Perhaps it's poetic justice: When Bob Dylan takes the stage Friday, for the first time as Nobel Prize winner in literature, he'll be kicking off the final weekend of an epic rock festival featuring fellow music titans Paul McCartney, Neil Young, Roger Waters, the Rolling Stones and the Who.
Dylan, as always, will stand alone, even when he's part of a crowd.
You also could look at Dylan’s Nobel Prize in Literature in similar terms: Sure, his country’s greatest living troubadour won for what the Nobel folks called his creation of "new poetic expressions within the great American song tradition."
But the honor for the creaky-voiced bridge that spanned folk, pop and rock represents a victory for anyone who ever dared to inject poetry into music of the people and use song to tackle the human condition, writ small and large.

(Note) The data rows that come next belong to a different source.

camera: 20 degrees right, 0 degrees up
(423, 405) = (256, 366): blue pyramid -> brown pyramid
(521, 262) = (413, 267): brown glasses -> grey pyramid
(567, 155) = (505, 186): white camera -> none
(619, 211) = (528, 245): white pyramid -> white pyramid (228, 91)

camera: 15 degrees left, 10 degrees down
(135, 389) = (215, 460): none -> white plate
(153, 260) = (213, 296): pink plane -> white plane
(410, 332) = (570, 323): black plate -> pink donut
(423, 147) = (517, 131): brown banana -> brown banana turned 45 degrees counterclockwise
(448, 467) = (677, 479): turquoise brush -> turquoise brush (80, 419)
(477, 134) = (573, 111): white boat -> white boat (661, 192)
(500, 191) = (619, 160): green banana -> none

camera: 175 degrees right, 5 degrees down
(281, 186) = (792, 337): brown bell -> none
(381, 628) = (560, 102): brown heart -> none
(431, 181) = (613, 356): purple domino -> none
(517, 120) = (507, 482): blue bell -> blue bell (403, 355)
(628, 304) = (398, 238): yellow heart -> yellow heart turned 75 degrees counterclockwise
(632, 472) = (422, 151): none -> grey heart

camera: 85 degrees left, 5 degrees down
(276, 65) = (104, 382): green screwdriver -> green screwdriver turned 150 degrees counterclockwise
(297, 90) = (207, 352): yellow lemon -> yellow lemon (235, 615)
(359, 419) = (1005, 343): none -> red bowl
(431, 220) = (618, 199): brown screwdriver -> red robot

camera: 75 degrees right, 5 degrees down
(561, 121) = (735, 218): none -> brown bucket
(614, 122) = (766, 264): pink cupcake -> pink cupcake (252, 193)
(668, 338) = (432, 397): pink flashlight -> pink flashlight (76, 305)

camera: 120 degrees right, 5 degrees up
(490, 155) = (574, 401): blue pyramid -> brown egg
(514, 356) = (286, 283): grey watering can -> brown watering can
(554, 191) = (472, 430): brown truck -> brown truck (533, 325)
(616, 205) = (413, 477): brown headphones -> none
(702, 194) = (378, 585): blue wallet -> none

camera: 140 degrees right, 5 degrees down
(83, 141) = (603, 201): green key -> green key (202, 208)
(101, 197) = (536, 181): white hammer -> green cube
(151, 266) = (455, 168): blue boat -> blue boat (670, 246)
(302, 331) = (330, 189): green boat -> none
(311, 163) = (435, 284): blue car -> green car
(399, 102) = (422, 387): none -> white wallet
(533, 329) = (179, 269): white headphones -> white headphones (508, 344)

So Dylan shares the prize with predecessors like Woody Guthrie, Pete Seeger, Odetta, Lead Belly, Hank Williams and rock’s first poet, Chuck Berry.
Dylan shares the prize with his aging rocker peers at the Desert Trip gig and a slew of other contemporaries – John Lennon, Joan Baez, Joni Mitchell, Marvin Gaye, Leonard Cohen and Paul Simon, among many more.
Dylan shares the prize with his spiritual successors, from Bruce Springsteen to Tupac Shakur to all the music poets yet to come.
As tangled up in contradictions at 75 as he was at 20, Dylan always speaks, above all, for himself – with wit, passion, anger, tenderness, hope or hopelessness, depending the song, the times and his state of mind.
But his Nobel Prize, marking authoritarian recognition for an anti-authoritarian herald (“Don’t follow leaders/Watch the parkin’ meters”), resounds with the power of thousands of voices – not just blowing in the wind, but propelling a hurricane of words that can never subside.